The morning coffee is an absolute staple of many people’s lives. That first sip still feels like something of a miracle.

The caffeine, the complexities of the aroma, the ritual of making it, and the associations and stories around it, all make for a special moment in the day.

And across hundreds of years, those things have driven an industry to grow from nothing, to today’s $460 billion market. It has been an incredible rise.

More than that, it has created culture. There isn’t a part of the world that coffee has not reached and transformed. 

To the point where there has even been an espresso machine used on the International Space Station.

In this episode of the Food Matters Live podcast, we delve into the history of coffee and discover how it became one of the world’s most popular drinks.

The history of coffee is, of course, steeped in politics, not least through the evil of slavery. We look into that shameful part of coffee’s story and how the impacts are still being felt today.

There is intrigue too around the coffee houses that sprung up in Europe in the 17th Century and became centres for political debate.

Why did coffee beans spread around the world at such pace? Did early coffee-bean drinks taste like the ones we drink today?
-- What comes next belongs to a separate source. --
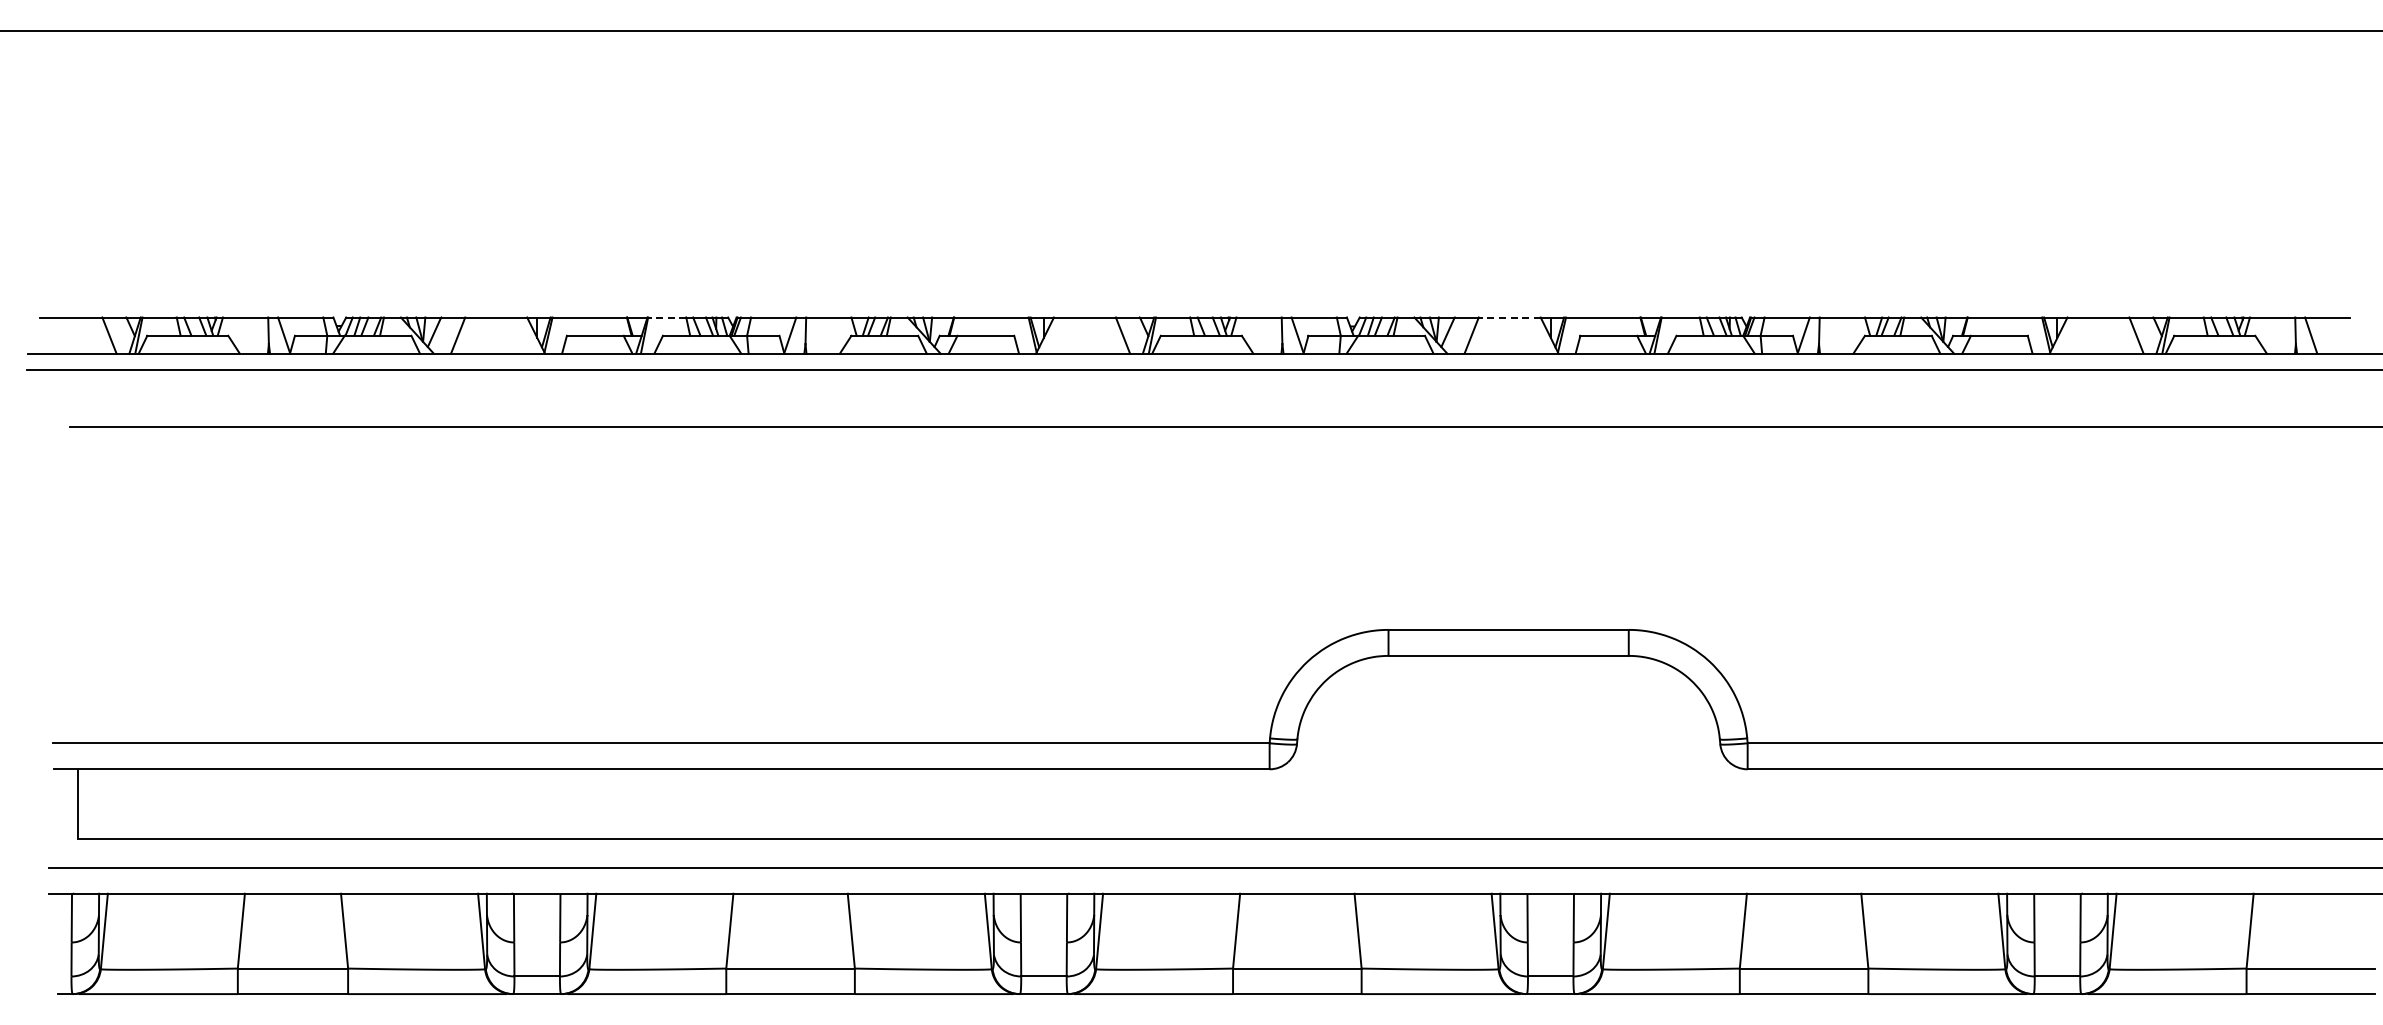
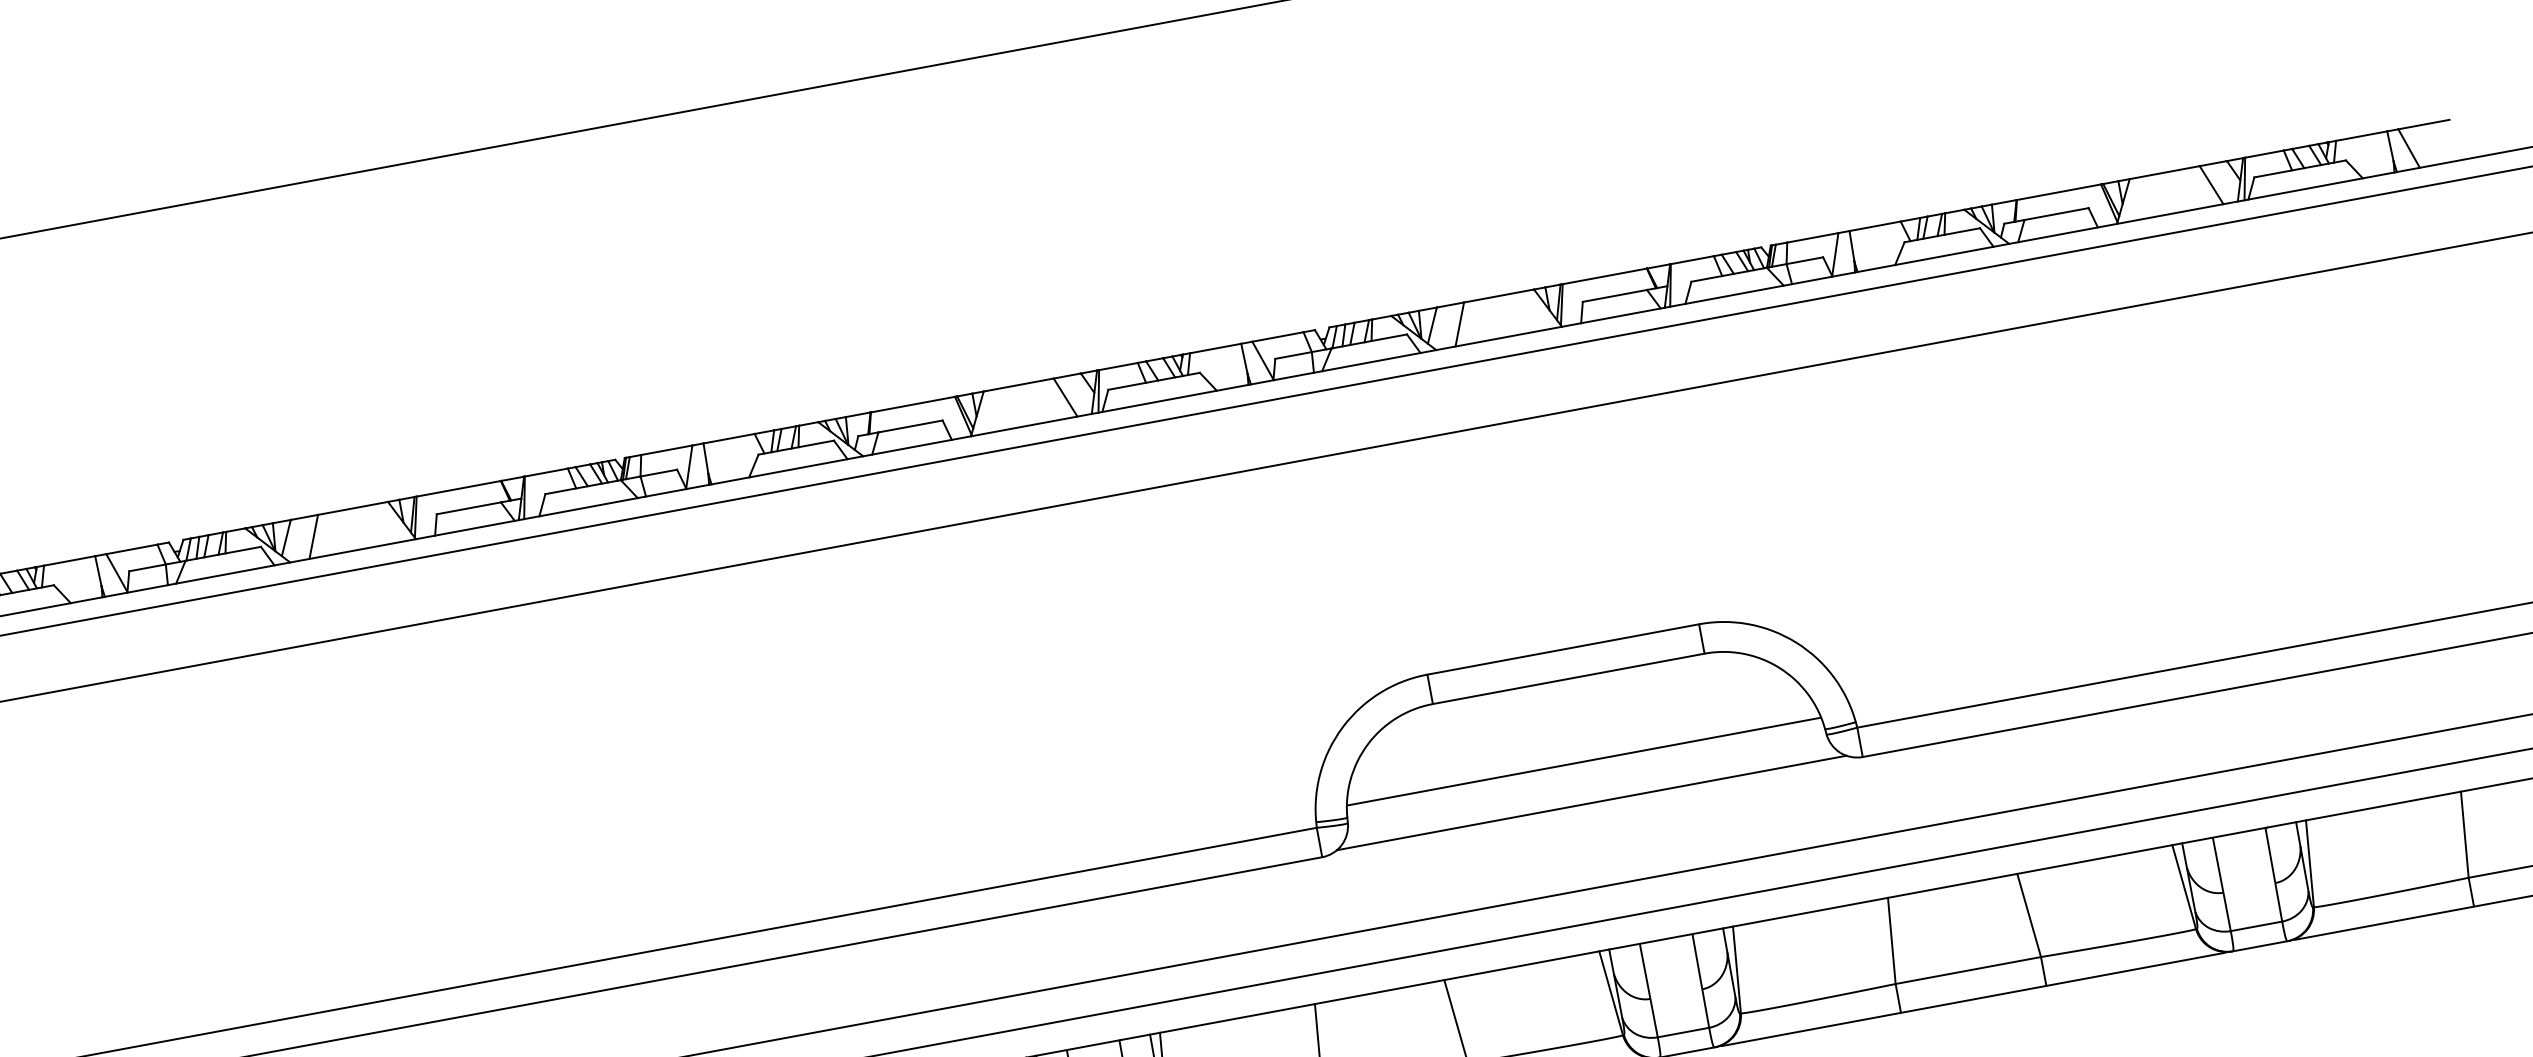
line: (666, 317) -> (545, 472), dashed -> solid
line: (1509, 317) -> (1498, 296), dashed -> solid
line: (1508, 729) -> (1583, 762), added
line: (1508, 765) -> (1591, 802), added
And why did coffee spread into the industrial working classes in continental Europe, whilst tea took off in the UK?

Listen to the full episode to find out more about Brazil’s defining role in the modern coffee industry, when and how the cappuccino first appeared, and when sugar and milk were first gained popularity among coffee drinkers.

Oh, and there are some top tips on how to make the perfect cup of coffee.

Professor Jonathan Morris, “the Coffee Historian”

Jonathan Morris is Research Professor in History at the University of Hertfordshire, and Vice-President of the Royal Historical Society.

He trained as an historian of Modern Italy, specialises in the history of consumption, and is now recognised as one of the world’s leading coffee historians.

His book Coffee: A Global History explains how coffee became popular the world over, and why coffee tastes differ around the world.

His A History of Coffee podcast series, explains how coffee’s dark history laid the foundations for the current sustainability crisis.

Jonathan has also published Coffee: A Comprehensive Guide to the Bean, the Beverage, and the Industry, and directed the Cappuccino Conquests research project tracing the rise of espresso beverages to global dominance.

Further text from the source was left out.